Segundo comunicado divulgado pela instituição ontem, por volta das 13h33 do dia do acidente, Alice estava no espaço lúdico com outras quatro crianças, sob supervisão de três funcionárias — duas no interior da sala e uma na porta. Durante uma brincadeira, outra criança entrou debaixo do móvel e, ao se levantar, provocou o tombamento da estrutura, que atingiu Alice, deitada no chão.
De acordo com a escola, o objeto foi imediatamente retirado e a aluna recebeu os primeiros socorros na enfermaria.
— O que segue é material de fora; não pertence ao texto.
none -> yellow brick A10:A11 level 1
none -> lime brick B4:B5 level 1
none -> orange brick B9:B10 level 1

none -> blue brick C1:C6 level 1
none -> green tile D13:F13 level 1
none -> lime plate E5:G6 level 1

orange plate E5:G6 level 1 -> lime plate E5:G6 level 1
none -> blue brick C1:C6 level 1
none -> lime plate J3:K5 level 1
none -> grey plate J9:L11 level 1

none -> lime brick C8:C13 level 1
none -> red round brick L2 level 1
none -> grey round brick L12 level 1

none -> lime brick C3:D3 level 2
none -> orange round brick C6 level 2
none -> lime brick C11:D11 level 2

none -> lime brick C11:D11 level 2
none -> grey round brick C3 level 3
Uma equipe acompanhou o transporte até a Unidade de Pronto Atendimento (UPA) do Satélite, orientada pelo Serviço de Atendimento Móvel de Urgência (SAMU). No trajeto, a equipe parou para aguardar uma ambulância que se deslocava para prestar atendimento. Após mais de 40 minutos de tentativas de reanimação, a morte foi confirmada.
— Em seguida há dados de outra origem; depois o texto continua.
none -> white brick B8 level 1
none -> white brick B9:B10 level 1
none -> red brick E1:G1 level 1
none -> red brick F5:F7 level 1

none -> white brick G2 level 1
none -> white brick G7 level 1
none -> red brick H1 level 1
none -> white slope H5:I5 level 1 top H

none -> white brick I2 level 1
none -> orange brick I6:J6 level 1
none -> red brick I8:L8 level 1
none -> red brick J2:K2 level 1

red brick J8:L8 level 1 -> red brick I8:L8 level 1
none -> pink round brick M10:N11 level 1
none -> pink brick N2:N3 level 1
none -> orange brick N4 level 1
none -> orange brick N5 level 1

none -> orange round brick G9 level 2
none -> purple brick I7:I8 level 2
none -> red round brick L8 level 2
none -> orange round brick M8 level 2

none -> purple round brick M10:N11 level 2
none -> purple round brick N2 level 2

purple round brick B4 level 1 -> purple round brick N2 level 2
O colégio afirma ter colocado à disposição das autoridades imagens de câmeras, depoimentos e acesso ao local do acidente, além de oferecer suporte psicológico aos colegas de Alice e apoio à família. As aulas foram suspensas em todas as unidades nesta semana.
Alice era filha do major do Exército Cláudio Sousa e da fotógrafa Dayana Brasil. Ela tinha um irmão gêmeo, Arthur, com quem comemorou o aniversário na véspera da tragédia.
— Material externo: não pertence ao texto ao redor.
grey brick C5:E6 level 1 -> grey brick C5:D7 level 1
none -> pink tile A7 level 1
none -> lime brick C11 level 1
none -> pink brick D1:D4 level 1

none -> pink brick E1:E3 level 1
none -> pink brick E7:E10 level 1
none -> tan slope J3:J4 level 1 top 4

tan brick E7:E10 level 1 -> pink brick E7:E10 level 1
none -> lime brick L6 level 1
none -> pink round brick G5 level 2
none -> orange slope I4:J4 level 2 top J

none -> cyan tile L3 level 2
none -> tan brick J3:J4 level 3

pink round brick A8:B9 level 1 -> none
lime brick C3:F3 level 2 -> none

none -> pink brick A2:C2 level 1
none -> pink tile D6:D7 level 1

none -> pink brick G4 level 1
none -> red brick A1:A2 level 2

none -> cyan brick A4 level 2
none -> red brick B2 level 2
O governador Rafael Fonteles (PT) manifestou pesar nas redes sociais, destacando vínculo pessoal com a instituição. “Recebemos com imensa tristeza a notícia do trágico falecimento da pequena Alice (...). Que Deus, em Sua infinita bondade e misericórdia, conforte a família, amigos e comunidade escolar”, escreveu.
Cobrança por explicações e apelo por segurança
Em coletiva de imprensa, o pai da criança afirmou que a família ainda não recebeu esclarecimentos concretos sobre o ocorrido e criticou a falta de suporte psicológico por parte da escola. “Entregamos nossa filha viva e saudável para comemorar o aniversário. Poucas horas depois, recebemos a notícia de sua morte. Primeiro disseram que foi um brinquedo, depois a versão mudou. Queremos justiça para que nenhuma outra criança passe pelo que a nossa passou”, disse Cláudio Sousa.
Ele também alertou para a necessidade de revisão das estruturas de segurança em espaços voltados a crianças. “Isso deveria ser regra. Não podemos admitir que uma criança morra em um local onde deveria estar protegida.”
A mãe, Dayana Brasil, reforçou as cobranças e narrou as últimas horas ao lado da filha. Segundo ela, Alice estava feliz para celebrar o aniversário com o irmão e colegas. Horas depois, foi avisada que a menina seria levada à UPA. No caminho, recebeu a localização de uma ambulância parada, onde encontrou a filha em atendimento emergencial.
“É a cena mais cruel que já presenciei. Você vê sua filha sem vida e não pode fazer mais nada. Ela não podia mais ouvir minha voz”, relatou, emocionada.
Investigações
O delegado Hugo Alcântara, da Delegacia de Proteção à Criança e ao Adolescente (DPCA), informou que a apuração é procedimento padrão em casos de morte, acidental ou não. Testemunhas, familiares e funcionários serão ouvidos para esclarecer as circunstâncias. “Sempre que há óbito, investigamos as circunstâncias, pois pode haver repercussões legais”, explicou.
O corpo de Alice foi sepultado na quarta-feira (6), data em que o pai completava aniversário. “O meu aniversário foi enterrar minha filha”, lamentou Cláudio Sousa.